Red Hat & AMD Demo Live VM Migration Across CPU Vendors
An anonymous reader notes an Inquirer story reporting on something of a breakthrough in virtual machine management — a demonstration (not yet a product) of migrating a running virtual machine across CPUs from different vendors (video here). "Red Hat and AMD have just done the so called impossible, and demonstrated VM live migration across CPU architectures. Not only that, they have demonstrated it across CPU vendors, potentially commoditizing server processors. This is quite a feat. Only a few months ago during VMworld, Intel and VMware claimed that this was impossible. Judging by an initial response, VMware is quite irked by this KVM accomplishment and they are pointing to stability concerns. This sound like scaremongering to me ... All the interesting controversy aside, cross-vendor migration is [obviously] a good thing for customers because it avoids platform lock-in."

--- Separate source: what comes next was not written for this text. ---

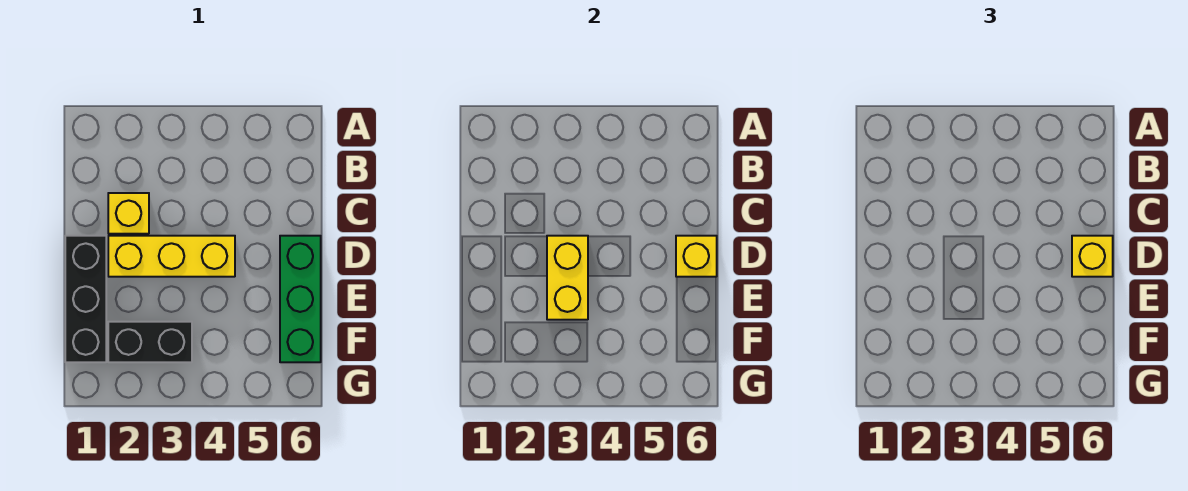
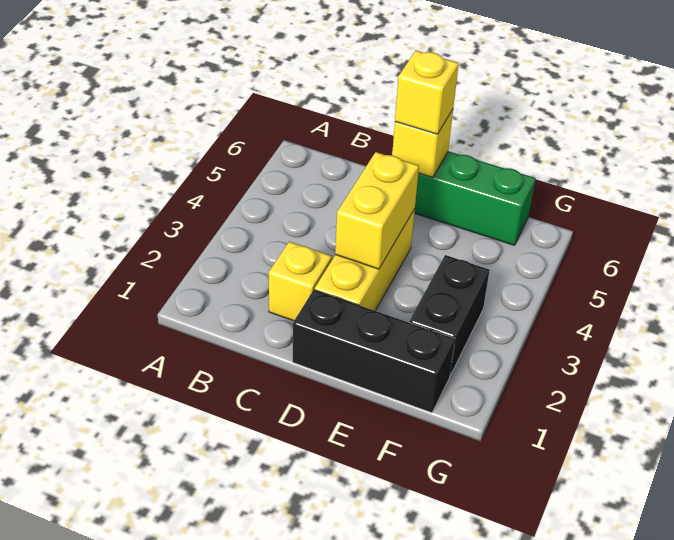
yellow brick D3:E3 level 2 -> yellow brick D3:D4 level 2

This is completely trivial. You simply have to mark the VM with the architecture of its code. Then each host contains both a virtualization layer (à la vmware) and a multi-platform emulator (à la qemu). If the VM matches the architecture the host is running on, you use the virtualization layer, if it doesn't, you use the emulator.
As for moving between AMD64 and Intel 64 (for example), the VM has to emulate the few instructions that differ and virtualize the rest.
Of course, cross-architecture migration is not that useful since you have an emulation penalty. It is much simpler (and cheaper) to do everything on x64.